Readers Speak Out

This month: Connectivity columnist Rawn Shah on the future of ATM technology; readers continue to react to Rosenblatt's Death March review; and Adrian Cockcroft trades tech notes with a Netscape developer; Plus, SarCheck (brand new Unix performance tool) gets an on-the-fly review

September 1997

Mail this
article to
a friend

Send letters to sweditors@sunworld.com

Performance Column: Q&A with Adrian Cockcroft

News from Netscape

To Adrian Cockcroft:

I wanted to notify you of a known bug in Netscape Proxy 2.52 which affects the new additional cache status information; UP-TO-DATE gets erroneously logged as NON-CACHEABLE. This may have had an effect on your cache hit statistics.

This bug is fixed in NS Proxy 2.53.

Cheers,
Ari Luotonen,
Netscape Communications Corp.
Netscape Proxy Server Development

Adrian replies:

Thanks Ari,

We are currently running 2.52, and I don't see any UP-TO-DATE entries. If I see a NON-CACHEABLE with a 304 status code, does that mean it should really be UP-TO-DATE?

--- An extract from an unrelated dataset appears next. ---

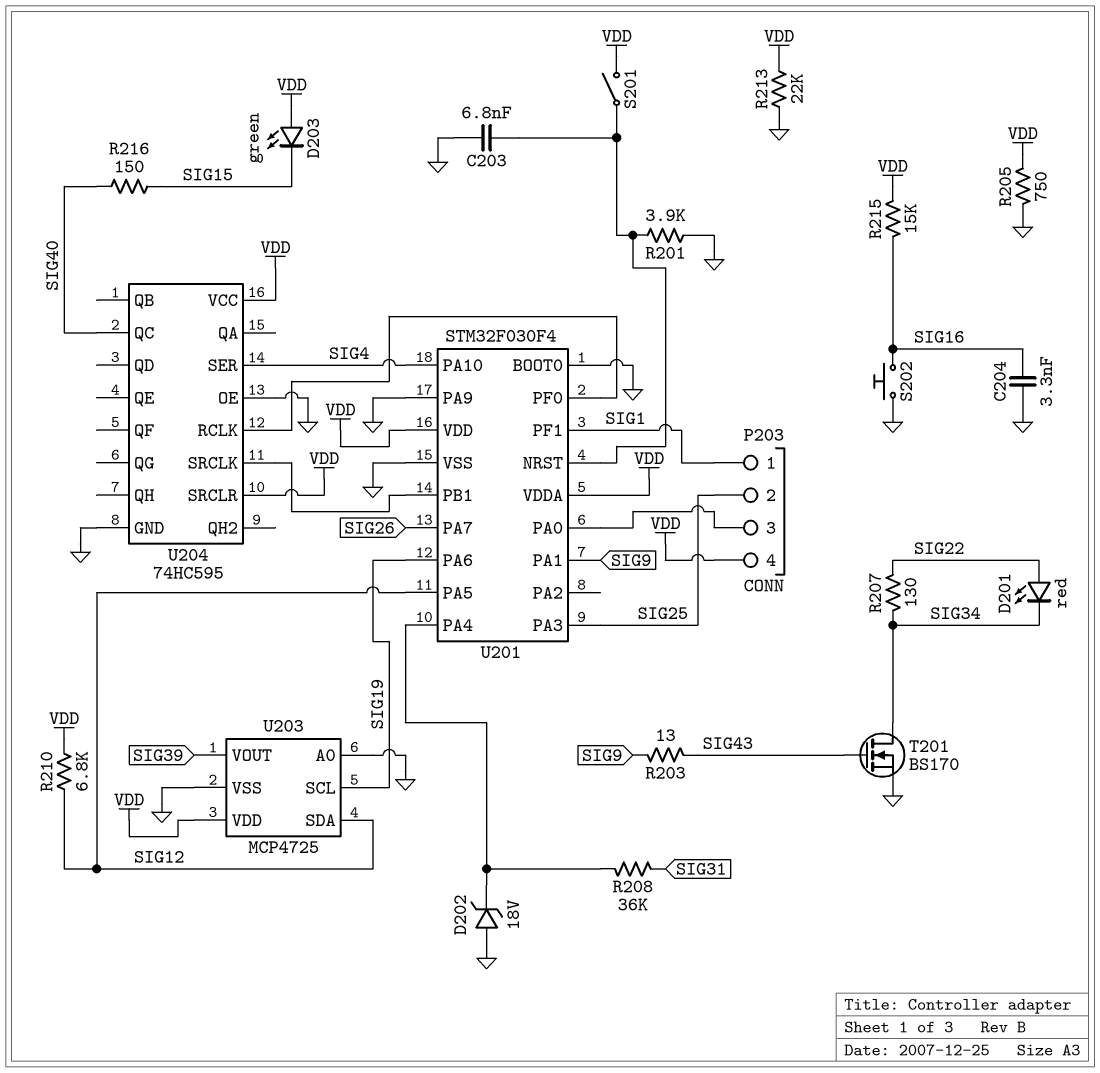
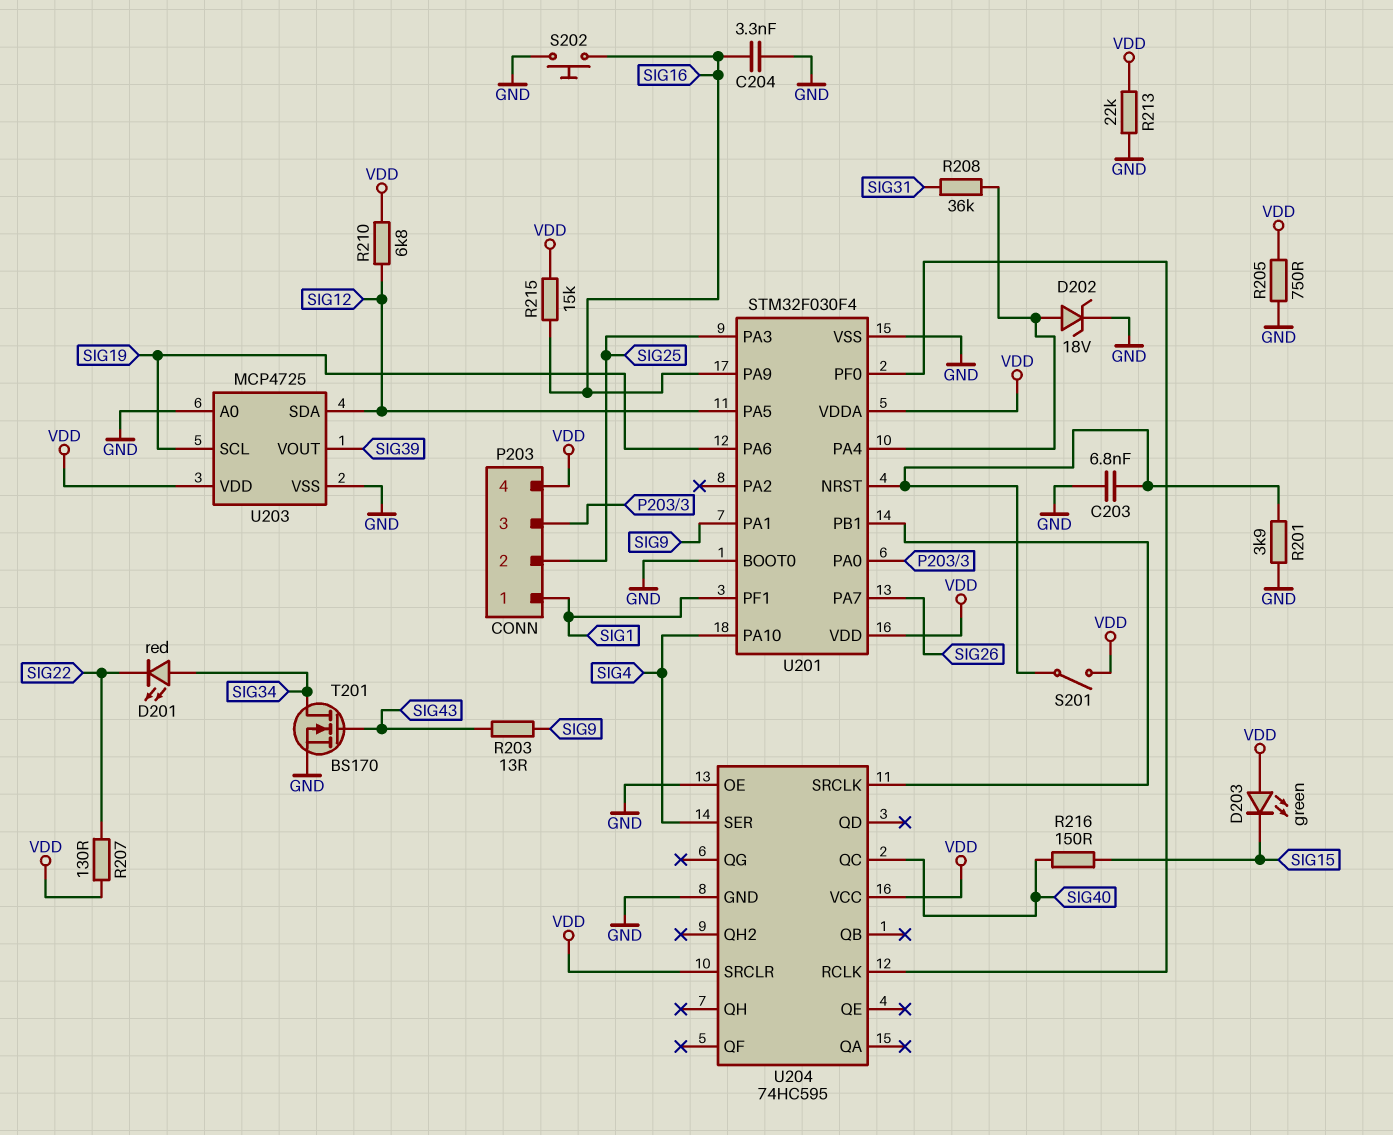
D201: LED red (A SIG22, K SIG34) -> LED red (A SIG34, K SIG22)
D202: zener 18V (A GND, K U201/PA4) -> zener 18V (A U201/PA4, K GND)
R207: 130 (SIG22, SIG34) -> 130 (SIG22, VDD)
U201 pin PA9: GND -> SIG16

One thing that isn't clear to me is the ordering of events. Is the cache write done asynchronously, or before or after the data is returned to the client? I'm trying to figure out if a slow disk will slow down the user's response.

Do you know of any more information on the behavior and performance of proxy caches, and what did you think of my article?

Regards,
Adrian

Ari's reply:

In response to your questions:

Yes, when you have 304 in the remote server field (in the access log, the 3rd number after the request in the log) you should see an UP-TO-DATE entry.

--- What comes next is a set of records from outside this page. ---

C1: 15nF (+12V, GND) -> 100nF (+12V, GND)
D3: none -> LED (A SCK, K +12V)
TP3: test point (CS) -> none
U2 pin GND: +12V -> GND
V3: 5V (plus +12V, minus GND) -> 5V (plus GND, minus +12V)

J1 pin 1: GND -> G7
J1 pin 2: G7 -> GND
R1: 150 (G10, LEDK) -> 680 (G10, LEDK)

As each packet arrives from the network, it is sent to the client socket, then to the cache file. Effectively, cache writes are done in parallel, and a slow disk may impact the user-perceived performance.

Overall, I thought your article was very good. It may have idealized ICP a bit much -- I personally think that hash function-based routing by proxy-autoconfig files is the way to go. It basically moves away from the non-deterministic ICP towards deterministic mathematical solution that makes the decision without any network I/O. However, your article reflects well the current day and what is viable now, with the current products out there. Setting up hash-based proxy selection is more complex, and the support in proxies is just not there yet -- so in that sense, your article is realistic and feet-on-the-ground.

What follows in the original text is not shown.